After Cruz graduated from the University of Texas in 1961, he was granted political asylum in the United States following the expiration of his student visa. In his twenties, Cruz moved to New Orleans. In 1969, at his new oil company job, he met his second wife, Eleanor Elizabeth Darragh Wilson, a computer programmer from Wilmington, Delaware. Cruz and Wilson were sent to and lived in Calgary, Canada, where their only child, Rafael Edward "Ted" Cruz, was born on December 22, 1970. While in Calgary, the couple owned a seismic-data processing firm for oil drillers. Cruz earned Canadian citizenship in 1973. The family then moved to Houston, Texas. Eleanor and Rafael Cruz divorced in 1997.
In 2005 Cruz renounced his Canadian citizenship to become a naturalized U.S. citizen.

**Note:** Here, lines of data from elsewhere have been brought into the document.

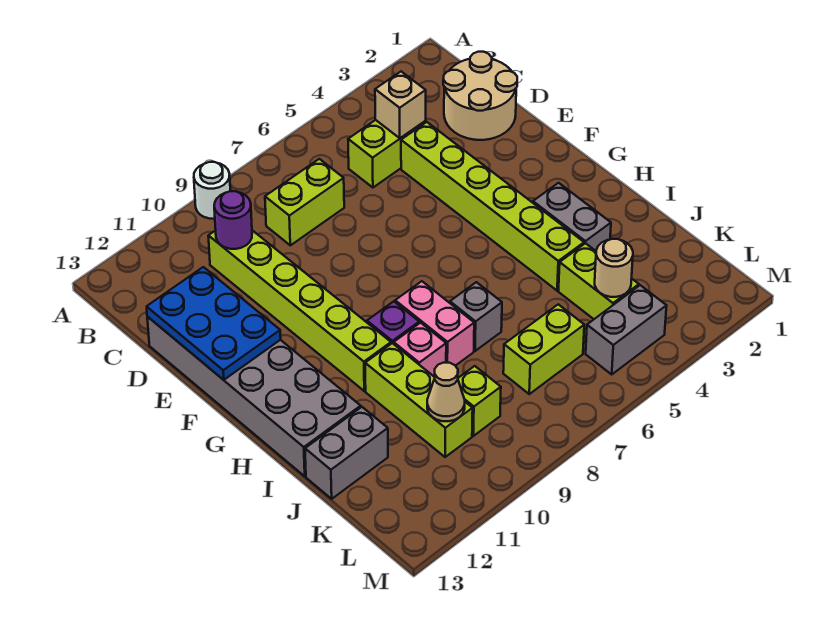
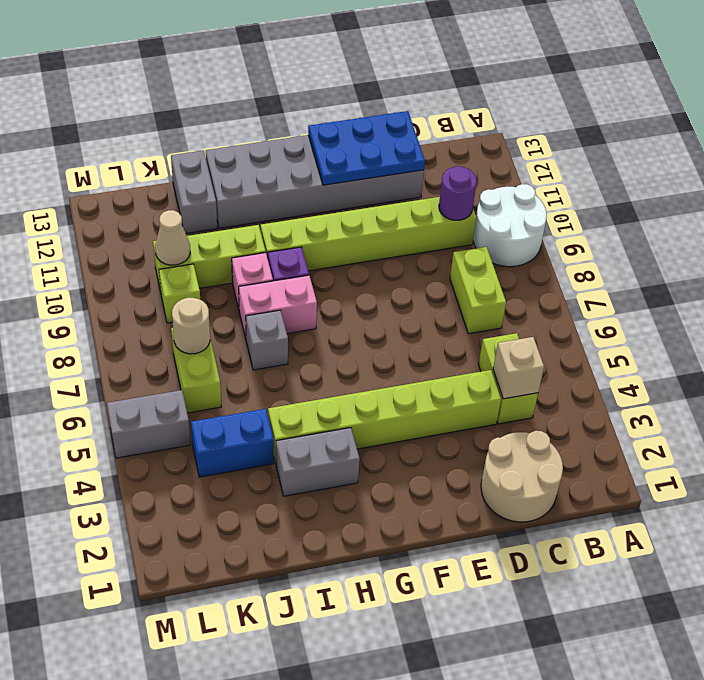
white round brick A9 level 1 -> white round brick A9:B10 level 1
lime brick J4:K4 level 1 -> blue brick J4:K4 level 1
tan round brick K4 level 2 -> tan round brick K7 level 2
grey brick L4:L5 level 1 -> grey brick L5:M5 level 1

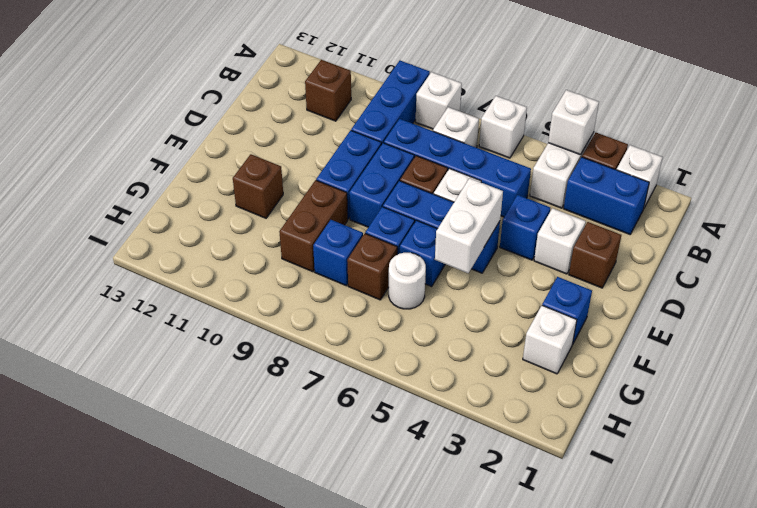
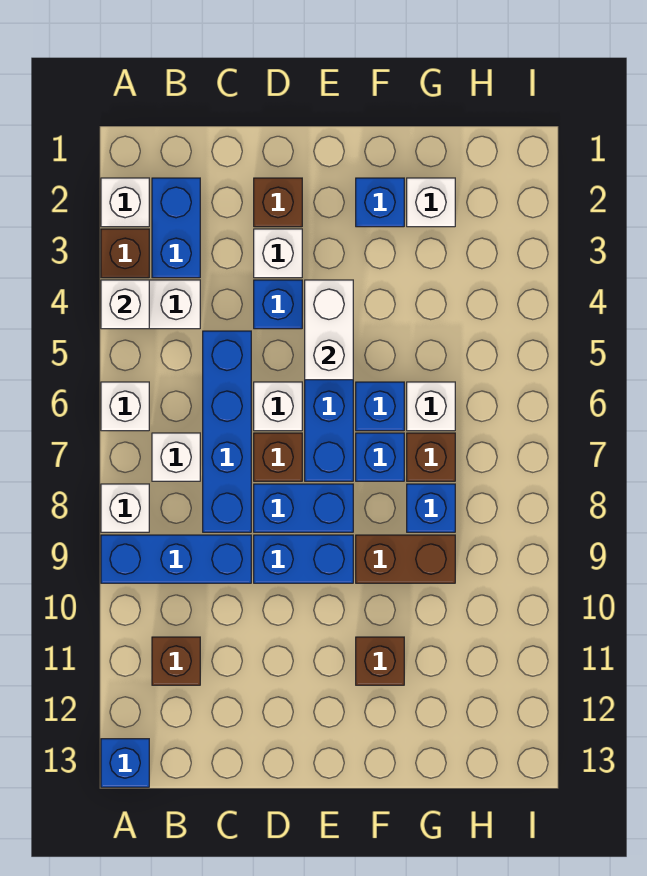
none -> blue brick A13 level 1
white brick E5:F5 level 2 -> white brick E4:E5 level 2
white round brick G6 level 1 -> white brick G6 level 1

Cruz now retains only Cuban and American citizenships.
From 1993 to 2009, Cruz was a top salesman for Mannatech.

Politics

Cruz was involved with his son's 2016 presidential campaign, playing what The Boston Globe described as "a crucial—if sometimes divisive—element of the Texas senator’s campaign to win over conservative Christian voters." During the campaign, Cruz underwent emergency eye surgery, but returned to campaigning after several weeks' recovery.